My feeling is that as you’re reading code, there is only so much you can keep on your “stack”. So if you have a large branch of an if-then-else and a small trivial one, I tend to place the small trivial one first.

This is kind of similar to defining a recursive function in which you do the base-case first, since the base-case is often quite trivial.

So for example, suppose you are rendering a sidebar menu that may or may not be open:

showSideBar : Model -> Html Msg
showSideBar model =
    if model.sideBarOpen
    then
        Html.div
            [ Attributes.id "side-bar" ]
            [ ....
            ... many lines of code
            ]
    else
        Html.nothing

I find if you read down to the else expression this way you have typically forgotten what the condition was and you have to scan/scroll back up to remind yourself what it was. There are three ways you can get around this:

Negate the condition

showSideBar : Model -> Html Msg
showSideBar model =
    if not model.sideBarOpen
    then
        Html.nothing
    else
        Html.div
            [ Attributes.id "side-bar" ]
            [ ....
            ... many lines of code
            ]

Factor out the ‘then’ branch

showSideBar : Model -> Html Msg
showSideBar model =
    let
        viewOpenSideBar =
            Html.div
                [ Attributes.id "side-bar" ]
                [ ....
                ... many lines of code
                ]
    in
    if model.sideBarOpen
    then
        viewOpenSideBar
    else
        Html.nothing

Case and re-order

showSideBar : Model -> Html Msg
showSideBar model =
    case model.sideBarOpen of
        False ->
            Html.nothing
        True ->
            Html.div
                [ Attributes.id "side-bar" ]
                [ ....
                ... many lines of code
                ]

The final one of these seems more genuine to me, you’re writing what you mean. Often the factoring out can also be useful, but I find that, you often need to think of two names which basically mean the same thing. Negating the condition is fine, but it’s not the original question I was asking. It reads strangely, in this case it reads as “is the sidebar not open?”, but it’s clearly not a bad solution.

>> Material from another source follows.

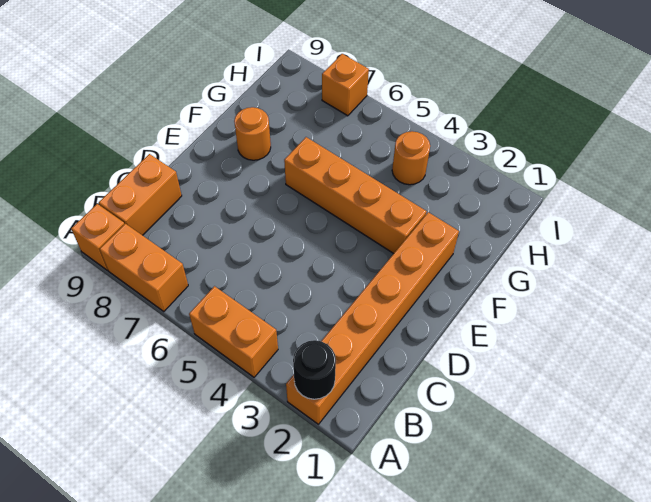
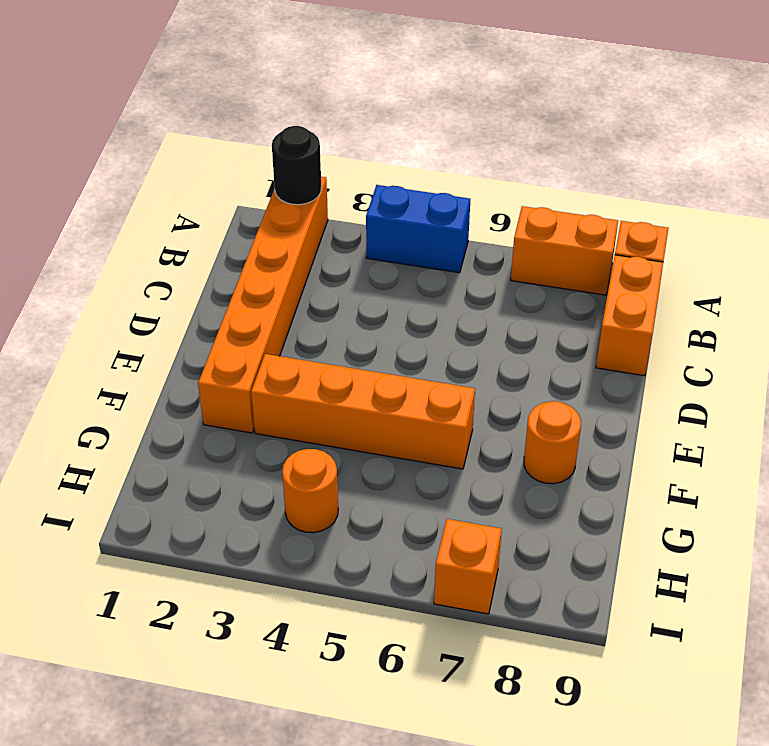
orange brick A4:A5 level 1 -> blue brick A4:A5 level 1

I prefer the final version, it reads nicely: “Is the side bar open? If not then draw nothing, otherwise ….”, and because you’ve got that condition off your stack you can forget about it and concentrate on the intersting code that is drawing the side bar.

So I typically use case-of over if-then-else because I can re-order the branches if I feel it reads better. It also means if I need to change the type of the condition there is less to change. A common change of type is changing between Bool and Maybe, so I might have something like:

    case mUser of
        Nothing ->
            Html.nothing
        Just user ->
            .. draw something ..

I then later realise that the draw something does not actually use the user, I just need to know that the user is logged in, it doesn’t matter who they are logged in as, in which I might change this to:

    case Maybe.isSomething mUser of
        False ->
            Html.nothing
        True ->
            .. draw something ..

Or I might have started with this version and then realise I need the actual user value for something. Either way changing between the two is easier because I’m habitually using case-of instead of if-then-else.

There is one good reason to sometimes favour using if-then-else, they do not increase indentation, so if you have several nested boolean conditionals, it might be tidier to use if-then-else. Still I cannot remember the last time that happened for me.